In virtue of the AGA recommendations on the management of obscure gastrointestinal bleeding (22), routine endoscopic examinations must first be performed before resorting to the capsule. Following this pattern, our patient underwent a gastroscopy, colonoscopy, enteroscopy, and barium examination of the small bowel, all of which had a negative outcome. Not only did the wireless capsule endoscopy reveal lesions prone to bleeding in the small intestine, it also located active bleeding in some of these lesions.

Wireless capsule endoscopy might also prove useful in the study of other pathologies of the small intestine besides obscure gastrointestinal bleeding, where other endoscopic techniques have failed to result in a diagnosis (23). Under these circumstances it clearly outranks barium radiology (24).

In addition, an examination using wireless capsule endoscopy is an extremely safe, non-invasive and painless procedure that may be performed on an out-patient basis (23), provided that the patients have been properly screened.

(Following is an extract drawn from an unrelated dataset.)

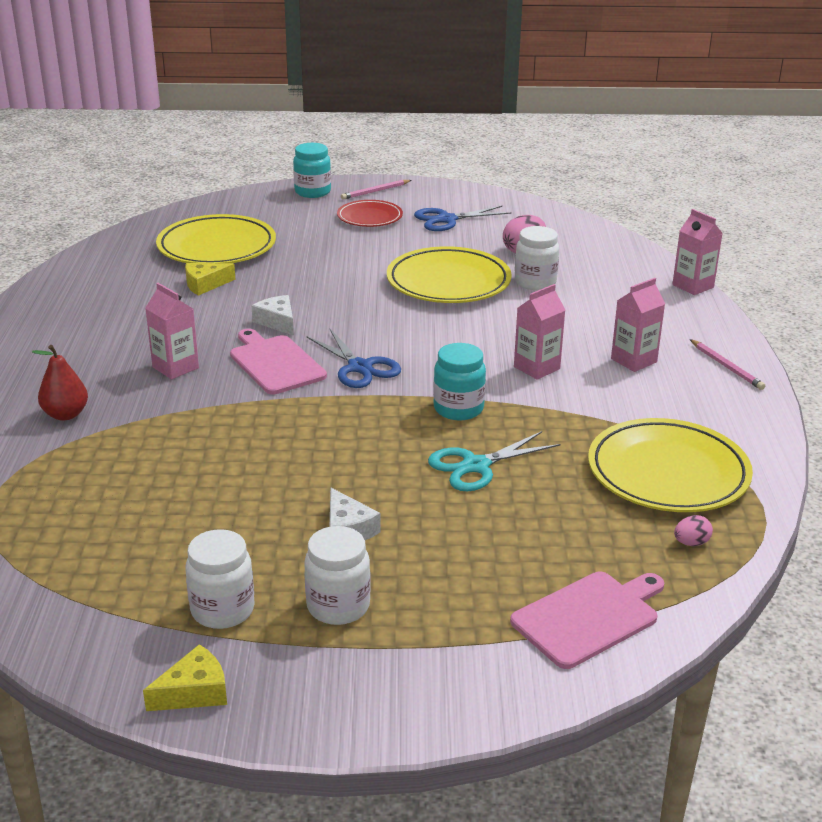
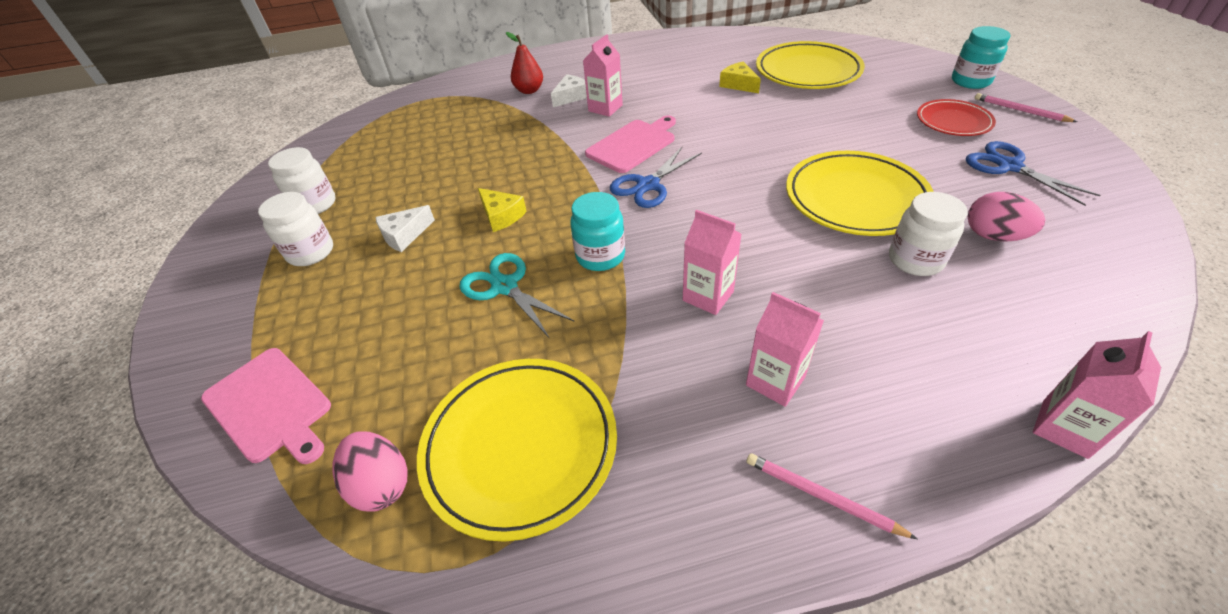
camera: 80 degrees right, 15 degrees up
(194, 692) = (238, 215): yellow cheese -> yellow cheese (501, 216)
(277, 322) = (701, 128): white cheese -> white cheese (571, 97)
(691, 543) = (381, 484): pink egg -> pink egg, size x1.77
(726, 366) = (822, 496): pink pencil -> pink pencil turned 75 degrees clockwise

The test is not recommended in patients suspected of suffering from stenosis or intestinal obstruction, or in patients having difficulty swallowing or with severe motor disorders of the gastrointestinal tract. It should not be administered if the patient is unable to understand the explanation of the test, and hence, will not be able to collaborate, and in cases where the patient wears an electronic device such as a pacemaker, etc. (25). There are no studies on the use of this test in children under the age of 10. The only absolute contraindication, however, is when the patient clearly exhibits a negative attitude towards surgery or if a surgical procedure would entail an unacceptable risk (26), as surgery may be required to disimpact the device.

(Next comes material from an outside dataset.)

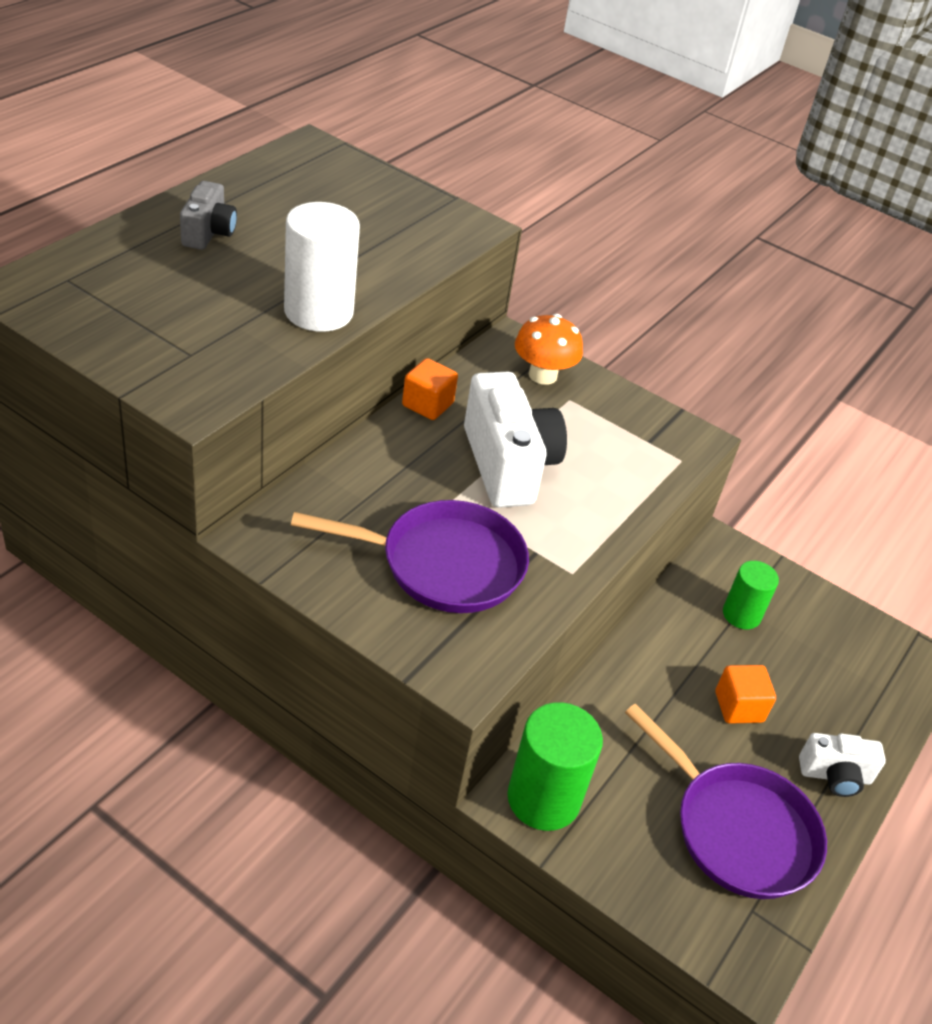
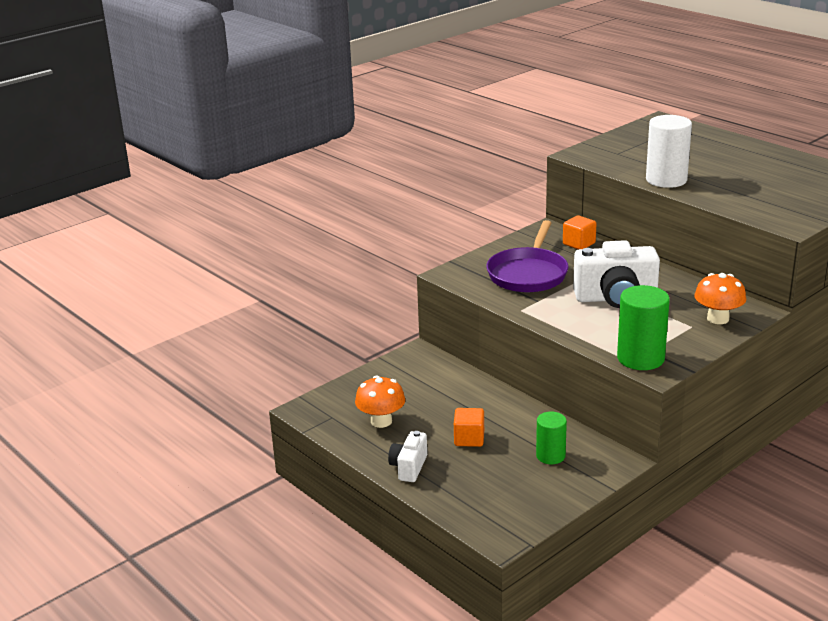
camera: 110 degrees right, 15 degrees down
(208, 233) = (738, 155): grey camera -> none
(427, 404) = (671, 277): orange cube -> orange cube (579, 244)
(543, 798) = (417, 361): green cylinder -> green cylinder (640, 358)
(737, 830) = (381, 421): purple pan -> orange mushroom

In summary, wireless capsule endoscopy has remedied, in part, the grave deficiencies in the techniques that were available to carry out the examination of the small intestine, although roughly 35% of patients with obscure gastrointestinal bleeding will still remain undiagnosed. This technique is safe, with practically no complications at all when performed on patients who have been correctly screened. This non-invasive test has been widely accepted by patients.